Nachtrag: Patrick war schneller  - jetzt hab ich's doppelt gemoppelt


----------



## spike1 (2. Feb. 2013)

*AW: Welcher Höhenunterschied zwischen Bodenablauf und Pumpenkammer*

Hallo Michael

Da du nach den letzten nicht so schönen erfahrungen entschlossen hast neu zu Bauen finde ich gut
Aber wenn du neu Bauen möchtest würde ich nur noch auf Schwerkraft bauen das andere ist nichts halbes und nichts ganzes gehe doch erstmal die vor und nachteile des jeweiligen Systems durch dann wirst du feststellen das eigendlich nur Schwerkraft in frage kommt.
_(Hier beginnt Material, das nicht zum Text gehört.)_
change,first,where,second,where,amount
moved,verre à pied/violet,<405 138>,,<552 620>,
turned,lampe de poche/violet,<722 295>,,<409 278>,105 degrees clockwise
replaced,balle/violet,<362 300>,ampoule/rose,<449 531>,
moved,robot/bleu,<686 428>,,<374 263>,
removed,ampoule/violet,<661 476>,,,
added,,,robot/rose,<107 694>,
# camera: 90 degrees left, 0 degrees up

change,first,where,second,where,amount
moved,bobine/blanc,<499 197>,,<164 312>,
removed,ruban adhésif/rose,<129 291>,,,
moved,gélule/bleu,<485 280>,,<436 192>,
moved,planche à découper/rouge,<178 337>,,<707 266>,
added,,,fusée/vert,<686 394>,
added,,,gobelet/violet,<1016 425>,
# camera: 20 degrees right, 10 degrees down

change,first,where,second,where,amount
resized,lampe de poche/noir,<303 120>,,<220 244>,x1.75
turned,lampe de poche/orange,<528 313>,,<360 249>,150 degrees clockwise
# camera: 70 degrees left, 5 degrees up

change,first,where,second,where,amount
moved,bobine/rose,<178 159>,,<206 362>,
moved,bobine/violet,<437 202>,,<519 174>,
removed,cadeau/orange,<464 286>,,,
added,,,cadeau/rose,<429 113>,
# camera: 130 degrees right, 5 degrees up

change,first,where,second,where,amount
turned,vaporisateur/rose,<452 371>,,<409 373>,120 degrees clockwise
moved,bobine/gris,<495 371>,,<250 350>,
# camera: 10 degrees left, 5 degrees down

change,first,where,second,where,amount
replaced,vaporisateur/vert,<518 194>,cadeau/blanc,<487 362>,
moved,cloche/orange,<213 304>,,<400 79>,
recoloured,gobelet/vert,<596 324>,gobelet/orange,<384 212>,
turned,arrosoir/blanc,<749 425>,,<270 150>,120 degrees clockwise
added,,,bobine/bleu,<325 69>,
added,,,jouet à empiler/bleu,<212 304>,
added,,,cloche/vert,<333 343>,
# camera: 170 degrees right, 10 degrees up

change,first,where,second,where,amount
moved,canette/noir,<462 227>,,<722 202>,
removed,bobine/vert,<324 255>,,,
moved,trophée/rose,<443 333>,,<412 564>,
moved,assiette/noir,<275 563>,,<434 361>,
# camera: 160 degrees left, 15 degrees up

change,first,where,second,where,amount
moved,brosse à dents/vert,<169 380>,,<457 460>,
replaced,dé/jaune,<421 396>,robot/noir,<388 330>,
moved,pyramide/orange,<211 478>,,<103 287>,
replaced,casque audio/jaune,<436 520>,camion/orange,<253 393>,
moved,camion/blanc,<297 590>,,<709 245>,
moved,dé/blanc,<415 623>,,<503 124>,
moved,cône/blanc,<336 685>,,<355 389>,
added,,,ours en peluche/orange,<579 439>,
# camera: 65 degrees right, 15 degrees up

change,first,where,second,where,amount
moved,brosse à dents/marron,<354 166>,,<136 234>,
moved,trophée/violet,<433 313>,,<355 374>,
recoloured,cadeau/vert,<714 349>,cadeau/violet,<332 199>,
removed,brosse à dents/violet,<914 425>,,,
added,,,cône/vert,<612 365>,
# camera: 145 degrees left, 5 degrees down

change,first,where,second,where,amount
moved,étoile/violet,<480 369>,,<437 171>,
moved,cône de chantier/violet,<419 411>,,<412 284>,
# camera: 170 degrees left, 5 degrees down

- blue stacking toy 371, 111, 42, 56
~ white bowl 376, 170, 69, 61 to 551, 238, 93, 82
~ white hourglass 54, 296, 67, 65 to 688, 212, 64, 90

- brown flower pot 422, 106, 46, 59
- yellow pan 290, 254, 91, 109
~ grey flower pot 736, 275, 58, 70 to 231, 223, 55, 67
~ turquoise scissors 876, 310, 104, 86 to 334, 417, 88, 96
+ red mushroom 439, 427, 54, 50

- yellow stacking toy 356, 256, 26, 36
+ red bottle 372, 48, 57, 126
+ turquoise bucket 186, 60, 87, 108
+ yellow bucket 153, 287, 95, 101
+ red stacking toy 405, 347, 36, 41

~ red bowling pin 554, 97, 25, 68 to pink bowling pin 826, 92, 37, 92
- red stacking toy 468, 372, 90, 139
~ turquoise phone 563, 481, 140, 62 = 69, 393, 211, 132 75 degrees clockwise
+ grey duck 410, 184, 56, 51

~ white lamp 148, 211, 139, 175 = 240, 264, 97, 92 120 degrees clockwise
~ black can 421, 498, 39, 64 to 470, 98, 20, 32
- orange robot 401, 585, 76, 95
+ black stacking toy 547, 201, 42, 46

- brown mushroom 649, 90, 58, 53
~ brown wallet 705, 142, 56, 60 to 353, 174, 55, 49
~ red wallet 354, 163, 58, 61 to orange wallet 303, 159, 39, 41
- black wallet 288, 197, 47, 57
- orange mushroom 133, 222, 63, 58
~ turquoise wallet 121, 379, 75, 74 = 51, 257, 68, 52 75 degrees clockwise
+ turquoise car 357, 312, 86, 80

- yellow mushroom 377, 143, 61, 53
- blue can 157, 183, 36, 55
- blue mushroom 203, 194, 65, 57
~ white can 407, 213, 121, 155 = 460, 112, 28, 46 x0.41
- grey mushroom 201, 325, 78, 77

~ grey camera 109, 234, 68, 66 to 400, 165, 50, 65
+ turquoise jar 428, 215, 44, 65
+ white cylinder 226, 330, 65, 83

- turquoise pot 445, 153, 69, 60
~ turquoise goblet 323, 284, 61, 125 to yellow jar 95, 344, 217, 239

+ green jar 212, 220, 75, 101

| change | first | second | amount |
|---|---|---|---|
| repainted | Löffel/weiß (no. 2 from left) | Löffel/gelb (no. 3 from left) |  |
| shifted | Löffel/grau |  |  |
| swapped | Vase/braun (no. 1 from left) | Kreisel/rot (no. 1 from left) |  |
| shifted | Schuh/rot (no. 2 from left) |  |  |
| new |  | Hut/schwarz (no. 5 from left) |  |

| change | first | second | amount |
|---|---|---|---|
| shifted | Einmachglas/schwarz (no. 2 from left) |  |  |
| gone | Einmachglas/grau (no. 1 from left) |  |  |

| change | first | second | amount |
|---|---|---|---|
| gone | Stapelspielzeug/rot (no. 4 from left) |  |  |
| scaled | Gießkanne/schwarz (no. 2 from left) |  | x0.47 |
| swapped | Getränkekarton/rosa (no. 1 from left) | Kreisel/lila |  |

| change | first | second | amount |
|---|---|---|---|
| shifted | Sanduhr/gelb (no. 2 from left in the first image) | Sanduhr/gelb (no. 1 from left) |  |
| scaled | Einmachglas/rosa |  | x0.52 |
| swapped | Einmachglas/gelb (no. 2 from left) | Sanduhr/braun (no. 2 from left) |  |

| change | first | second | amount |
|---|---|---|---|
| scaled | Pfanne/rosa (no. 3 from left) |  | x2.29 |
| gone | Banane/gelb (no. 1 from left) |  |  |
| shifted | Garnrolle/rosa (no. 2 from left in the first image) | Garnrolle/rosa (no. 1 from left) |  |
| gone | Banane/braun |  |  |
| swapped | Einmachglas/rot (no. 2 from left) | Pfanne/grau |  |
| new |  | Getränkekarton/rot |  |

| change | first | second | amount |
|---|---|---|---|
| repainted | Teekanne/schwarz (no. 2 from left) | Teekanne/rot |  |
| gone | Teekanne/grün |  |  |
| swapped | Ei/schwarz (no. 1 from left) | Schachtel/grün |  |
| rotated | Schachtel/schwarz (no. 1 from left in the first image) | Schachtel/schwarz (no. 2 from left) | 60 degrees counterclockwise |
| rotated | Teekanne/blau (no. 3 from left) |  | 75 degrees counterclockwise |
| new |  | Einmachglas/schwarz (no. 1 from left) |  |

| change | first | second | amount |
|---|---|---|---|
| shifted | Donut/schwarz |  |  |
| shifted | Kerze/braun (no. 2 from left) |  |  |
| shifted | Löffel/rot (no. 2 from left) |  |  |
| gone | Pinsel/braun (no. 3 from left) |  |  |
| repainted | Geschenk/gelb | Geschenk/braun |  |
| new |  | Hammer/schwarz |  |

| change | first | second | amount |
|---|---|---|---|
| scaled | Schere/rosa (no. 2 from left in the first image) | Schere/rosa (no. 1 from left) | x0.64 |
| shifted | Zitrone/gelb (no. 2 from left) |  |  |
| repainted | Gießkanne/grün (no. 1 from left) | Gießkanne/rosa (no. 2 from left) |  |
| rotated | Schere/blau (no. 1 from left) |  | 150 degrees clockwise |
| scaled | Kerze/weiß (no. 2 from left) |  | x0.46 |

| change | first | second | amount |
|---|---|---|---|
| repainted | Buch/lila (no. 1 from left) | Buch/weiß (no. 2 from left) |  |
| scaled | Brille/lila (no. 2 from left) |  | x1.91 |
die anderen punkte haben dir Patrick und Zacky schon beanwortet.

Zacky danke für den link sowas habe ich auch noch gesucht

Gruß Frank


----------



## Perby (2. Feb. 2013)

*AW: Welcher Höhenunterschied zwischen Bodenablauf und Pumpenkammer*

Ok. Danke für die Tipps und habe ich auch erstmal wieder etwas zum grübeln.

Mal sehen, wie ich es bauen werde.


----------



## Perby (2. Feb. 2013)

*AW: Welcher Höhenunterschied zwischen Bodenablauf und Pumpenkammer*

Ich überlege eben ob ich in Halbschwerkraft mit einer Pumpenkammer, Bodenablauf und größerer Pumpe arbeite. Die Pumpe verbraucht dann aber ganz schön viel Strom (170 Watt min.)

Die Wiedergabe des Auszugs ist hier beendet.